Nasa scientists report that hints of dark matter may have been detected in the Alpha magnetic spectrometer of the ISS. But they cannot conclusively say whether this is the proof they are looking for.
Maybe the answer will be revealed by the Darkside 50 experiment being carried out in a laboratory built under the Gran Sasso mountain in Italy. The lab is covered by 1,400 metres of rock which protects it from cosmic rays.
Cristiano Galbiati, a physicist and the main investigator for the Darkside 50 Experiment, told euronews: “Without dark matter, the universe would not look like it does today. The amount of matter, which is heavy and slow, would have been insufficient without dark matter, to accrete the clusters of galaxies and galaxies, and ultimately to form the universe we know today. So it’s a fundamental, intellectual question to be addressed in order to understand the origins of our system and the evolution of our universe.”
At the Gran Sasso National Laboratory, engineers are preparing a metal sphere, four metres in diameter, with 110 expensive light detecting devices, called photomultiplier tubes. The devices are called scintillators and are able to capture the slightest light emission and turn it into an electronic signal that can be computer analyzed.

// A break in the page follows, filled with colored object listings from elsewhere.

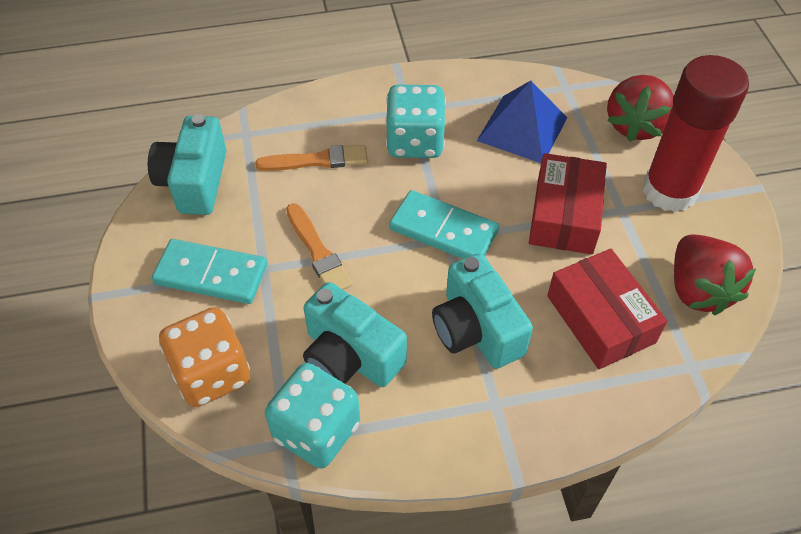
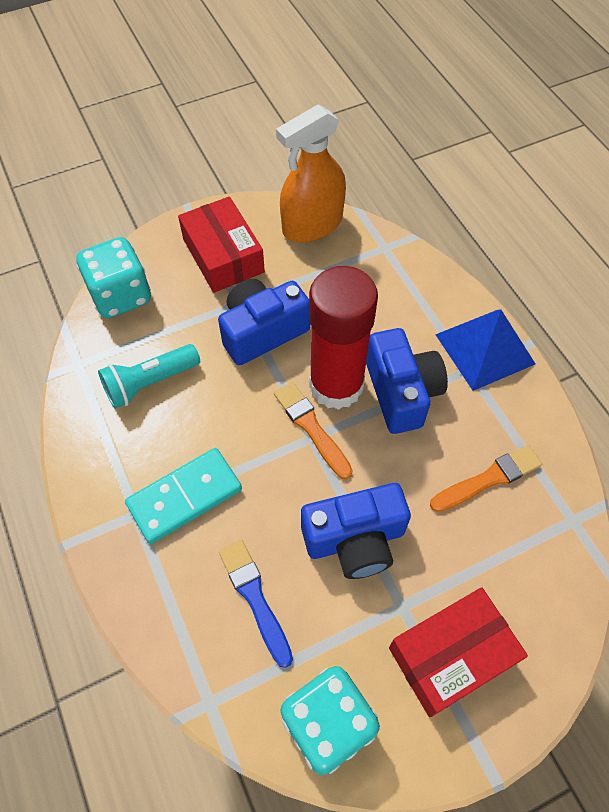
blue brush: 0 -> 1
blue camera: 0 -> 3
orange dice: 1 -> 0
orange spray bottle: 0 -> 1
red strawberry: 2 -> 0
turquoise camera: 3 -> 0
turquoise domino: 2 -> 1
turquoise flashlight: 0 -> 1

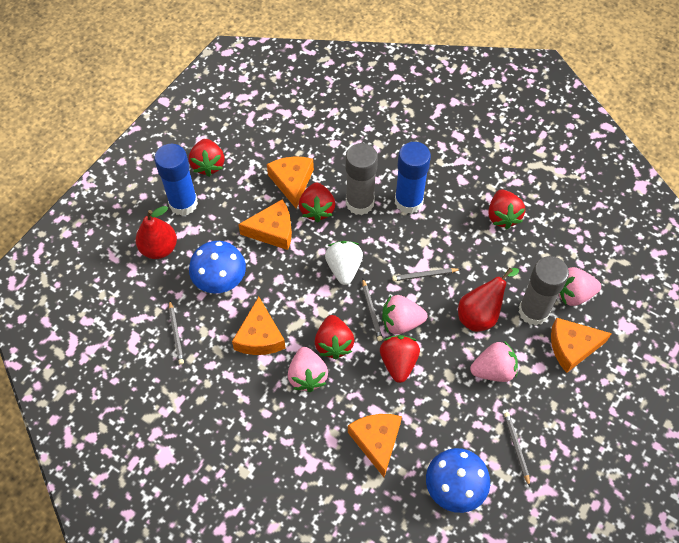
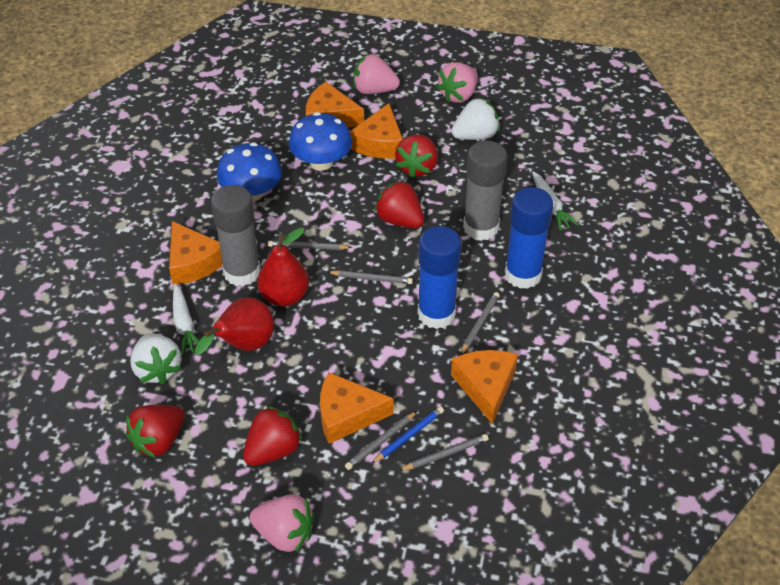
blue pencil: 0 -> 1
grey pencil: 4 -> 5
pink strawberry: 4 -> 3
red strawberry: 5 -> 4
white carrot: 0 -> 2
white strawberry: 1 -> 2

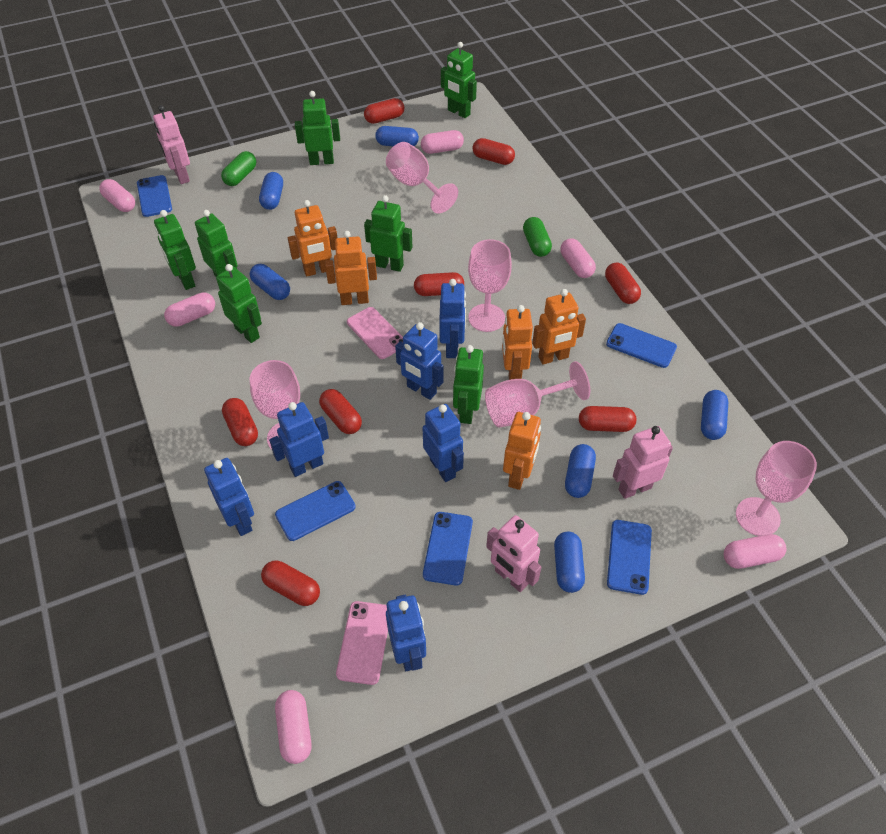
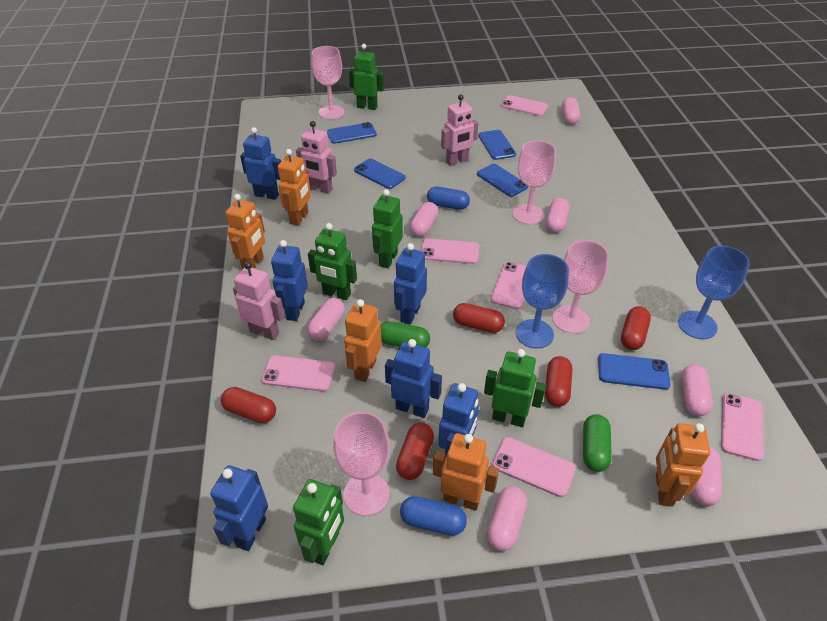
blue capsule: 6 -> 2
blue goblet: 0 -> 2
green robot: 7 -> 5
pink capsule: 6 -> 7
pink goblet: 5 -> 4
pink phone: 2 -> 6
red capsule: 8 -> 5

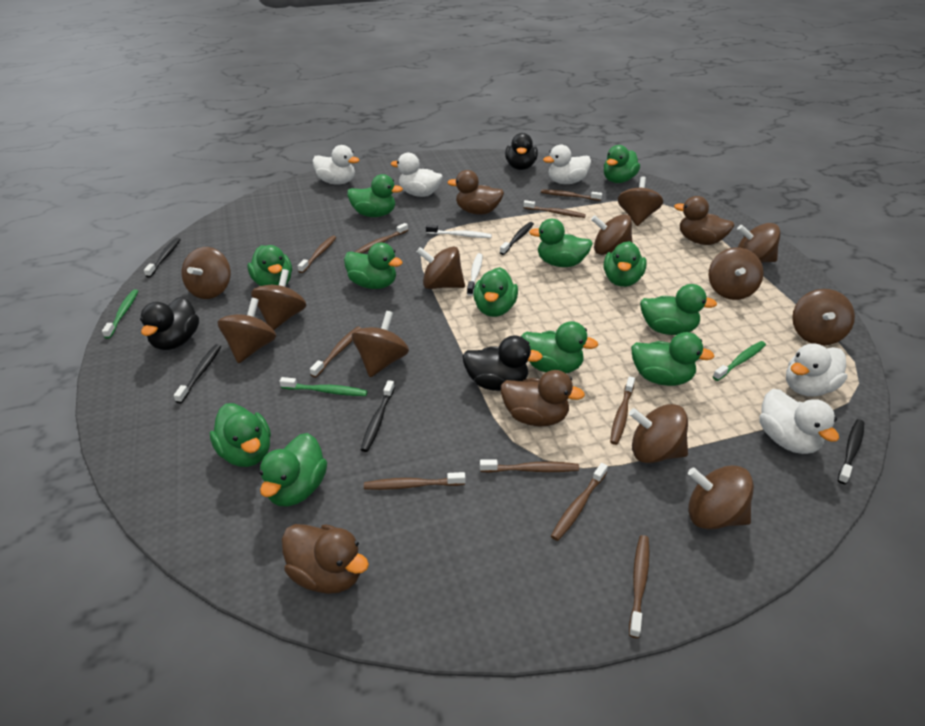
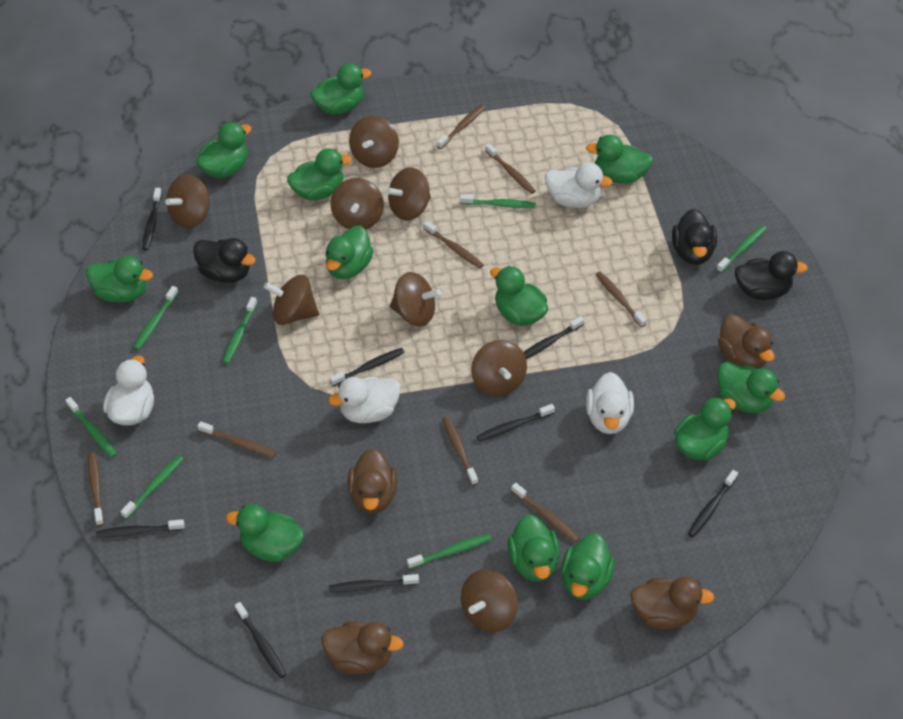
black toothbrush: 5 -> 8
brown spinning top: 12 -> 8
brown toothbrush: 10 -> 8
green toothbrush: 3 -> 7
white duck: 5 -> 4
white toothbrush: 2 -> 0

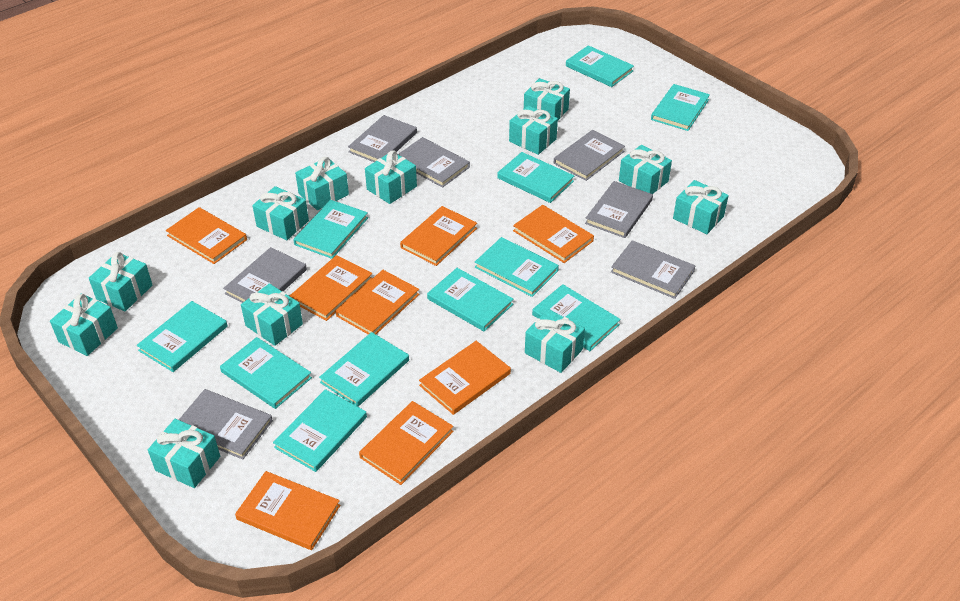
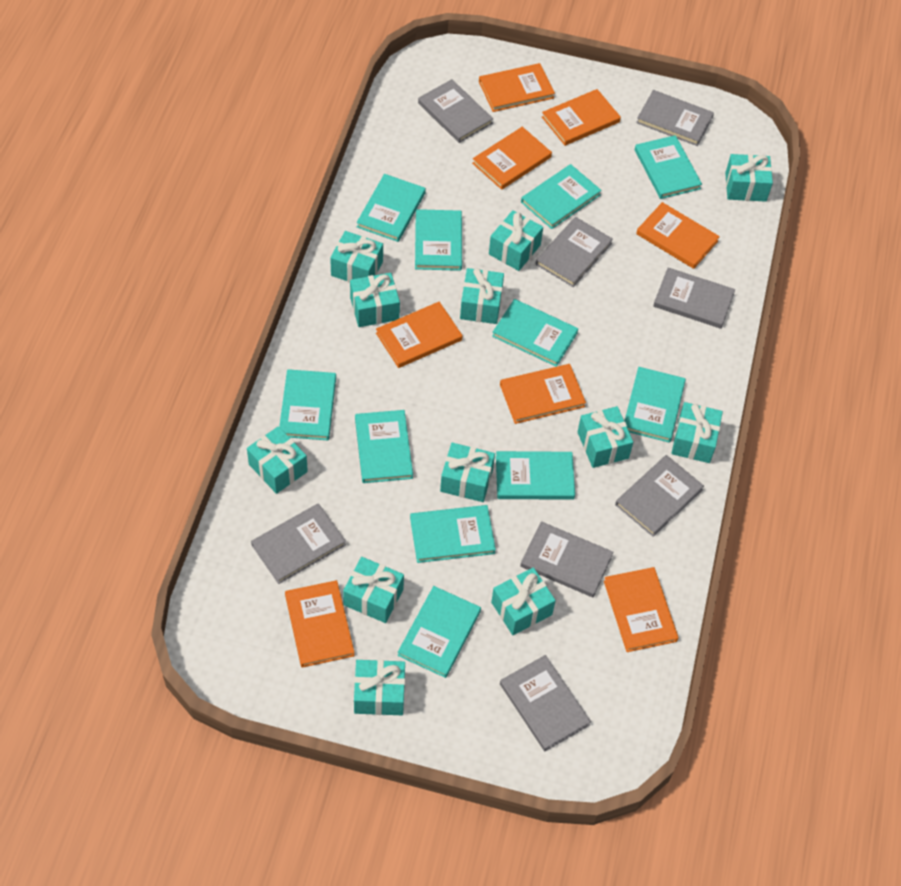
grey book: 7 -> 8

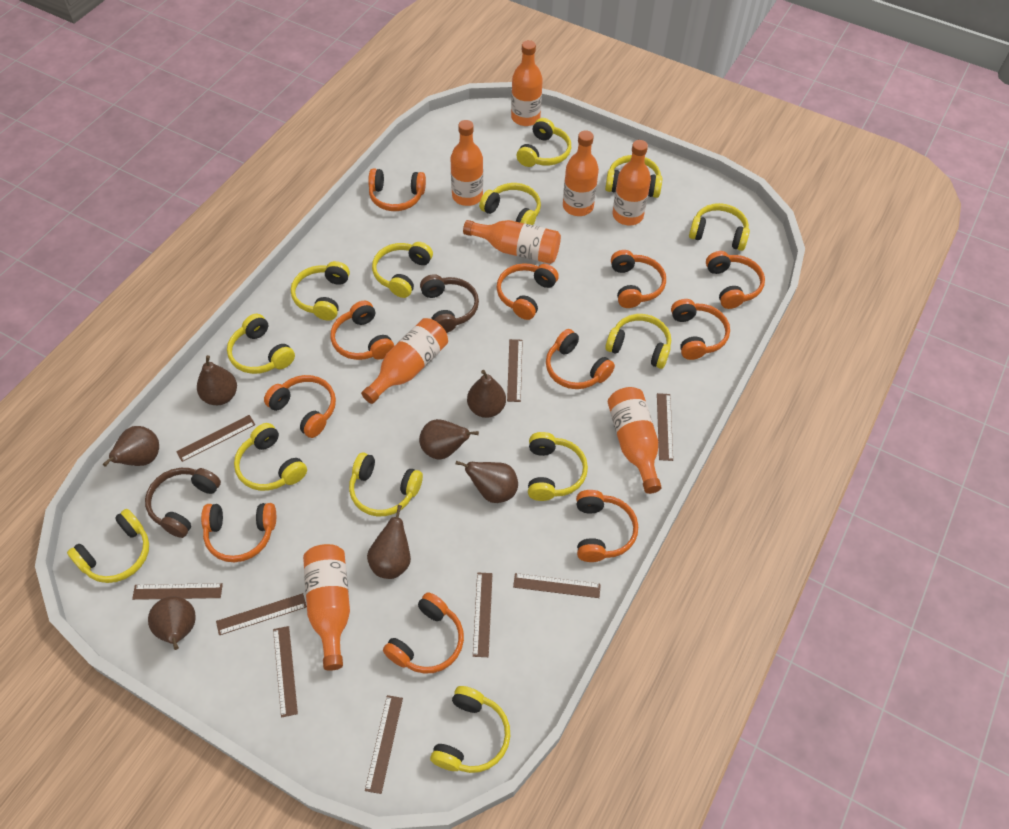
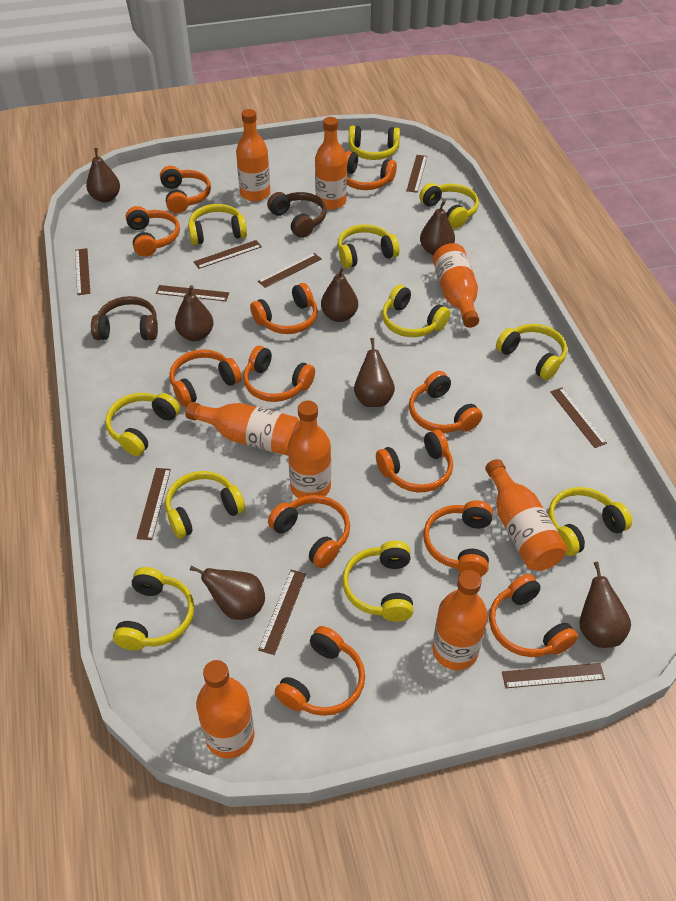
orange headphones: 11 -> 12
yellow headphones: 13 -> 11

Paolo Lombardi, the lead engineer for the Darkside 50 Experiment, said: “This is a very crucial phase. During this period we are installing the photomultiplier tubes, which are optical sensors that will detect the light produced here in the liquid scintillator and convert the light into electrical signals that can be processed by our electronics, and also later on also processed by our data analysis.”
The sphere is assembled inside a cylinder 11 metres wide and 10 metres high, which contains 1,000 tons of water, in order to isolate it even more from cosmic radiation. This sphere will also contain a small capsule filled with 50 kilos of liquid argon, a rare naturally depleted gas that is found deep underground. In its liquid form at -180 Celsius, it can emit light and release electrons when hit by other particles.
Cristiano Galbiati explained: “Argon is the most important part of the project because it’s the target material, what it means: it offers two different means of detecting ionizing radiations, whether it’s from radioactivity, natural radioactivity, or it’s from dark matter.”
Because dark matter is made of “weakly interacting massive particles” and because liquid argon is extremely reactive to particle impacts, if dark matter particles hit one or two argon particles then (because argon can emit light and release electrons when hit by other particles) scientists should be able to record the phenomenon and therefore prove that dark matter exists.
The project is funded by a panel of European, US and Chinese institutions and is expected to run for three years.